A still from 'No Packers, No Life.'
No Packers, No Life is about the Wisconsin tradition of opening your door, and your heart, to your neighbors. Even the ones that live 6,000 miles away.
The documentary, which screens April 6 at The Barrymore, spotlights the Japanese Packers Cheering Team — a group of diehard Japanese Packers fans who get together in a Tokyo karaoke bar at 2 a.m. to watch Packers games live.
Ty Morse, one of the producers of the film and a businessman from Milwaukee, discovered the group while on a business trip to Tokyo — it’s not every day you see people wearing Packers jerseys in a karaoke bar. A friendship ensued, and in 2017 Morse and some of his friends decided to host the Japanese Packers Cheering Team for a trip to Lambeau Field.

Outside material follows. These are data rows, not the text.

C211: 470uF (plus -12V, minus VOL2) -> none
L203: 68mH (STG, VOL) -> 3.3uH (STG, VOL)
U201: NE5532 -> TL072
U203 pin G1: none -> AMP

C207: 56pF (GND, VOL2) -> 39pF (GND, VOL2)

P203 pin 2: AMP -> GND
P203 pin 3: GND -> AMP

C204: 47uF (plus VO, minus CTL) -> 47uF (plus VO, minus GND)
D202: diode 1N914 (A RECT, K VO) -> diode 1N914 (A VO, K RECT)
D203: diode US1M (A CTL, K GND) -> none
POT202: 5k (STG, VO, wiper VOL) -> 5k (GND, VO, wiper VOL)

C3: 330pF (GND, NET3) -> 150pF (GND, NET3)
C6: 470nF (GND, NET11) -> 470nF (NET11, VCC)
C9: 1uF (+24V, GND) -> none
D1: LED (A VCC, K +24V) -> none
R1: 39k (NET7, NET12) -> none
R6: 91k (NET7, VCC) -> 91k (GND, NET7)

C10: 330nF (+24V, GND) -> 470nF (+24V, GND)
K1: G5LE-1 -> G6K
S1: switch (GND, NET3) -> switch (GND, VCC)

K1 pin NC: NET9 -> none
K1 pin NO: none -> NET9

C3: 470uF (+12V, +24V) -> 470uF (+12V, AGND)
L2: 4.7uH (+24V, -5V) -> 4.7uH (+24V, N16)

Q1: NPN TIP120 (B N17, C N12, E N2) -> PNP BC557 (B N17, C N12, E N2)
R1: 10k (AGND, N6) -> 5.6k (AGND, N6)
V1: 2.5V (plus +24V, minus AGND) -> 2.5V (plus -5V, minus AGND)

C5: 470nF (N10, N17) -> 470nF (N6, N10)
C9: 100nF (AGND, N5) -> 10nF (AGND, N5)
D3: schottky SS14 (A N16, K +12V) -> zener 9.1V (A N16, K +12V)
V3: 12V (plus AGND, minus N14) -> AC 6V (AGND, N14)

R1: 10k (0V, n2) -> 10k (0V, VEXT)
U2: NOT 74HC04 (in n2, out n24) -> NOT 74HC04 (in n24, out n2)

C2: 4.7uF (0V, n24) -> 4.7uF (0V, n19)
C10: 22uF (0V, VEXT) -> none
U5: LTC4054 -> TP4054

“It’s life, you’re a human being on a planet,” says Jay DeMerit, another pal and producer on the film. “What else can [you] do that’s interesting and exciting?”
An interesting and exciting time ensued. The Green Bay community opened their homes to the guests, hosting a barbecue cookout and sharing their love with their Japanese Packers fan counterparts. They share shotskis, throw around footballs, dance together, and tailgate hard.
Two years later, the Japanese Packers Cheering Team came back for a true Wisconsin experience: a winter game. While in town they polar-plunged and experienced the freezing cold Lambeau Field.
The film is directed by Craig Benzine, a YouTube star known as WheezyWaiter. A friend of Morse’s, Benzine was intrigued by the project and a promise that he could travel to Japan to film. It is his first feature-length documentary.
In Tokyo, he filmed the cheering team watching a pre-recorded game. “They knew what was going to happen, that’s what superfans they are,” said Benzine. “It was incredibly fun and bizarre to see how excited they all were — more excited than I’ve seen people I watch games with here.” Benzine was blown away by their passion. “I wish I had that much devotion to anything,” he says.
Benzine took four months off from producing content on YouTube (and a pay cut) to begin work on the film in 2018. He finished it in 2024.
Morse and Benzine learned much about Japanese culture while creating this film. Benzine says that they had both perceived Japanese culture as reserved and formal, but “when they find something they’re passionate about and they’re able to let loose, they just go all in and it’s organized chaos.”
Ultimately, says Benzine, the film is about “shared passion all across the world. That passion happens to be the Green Bay Packers.”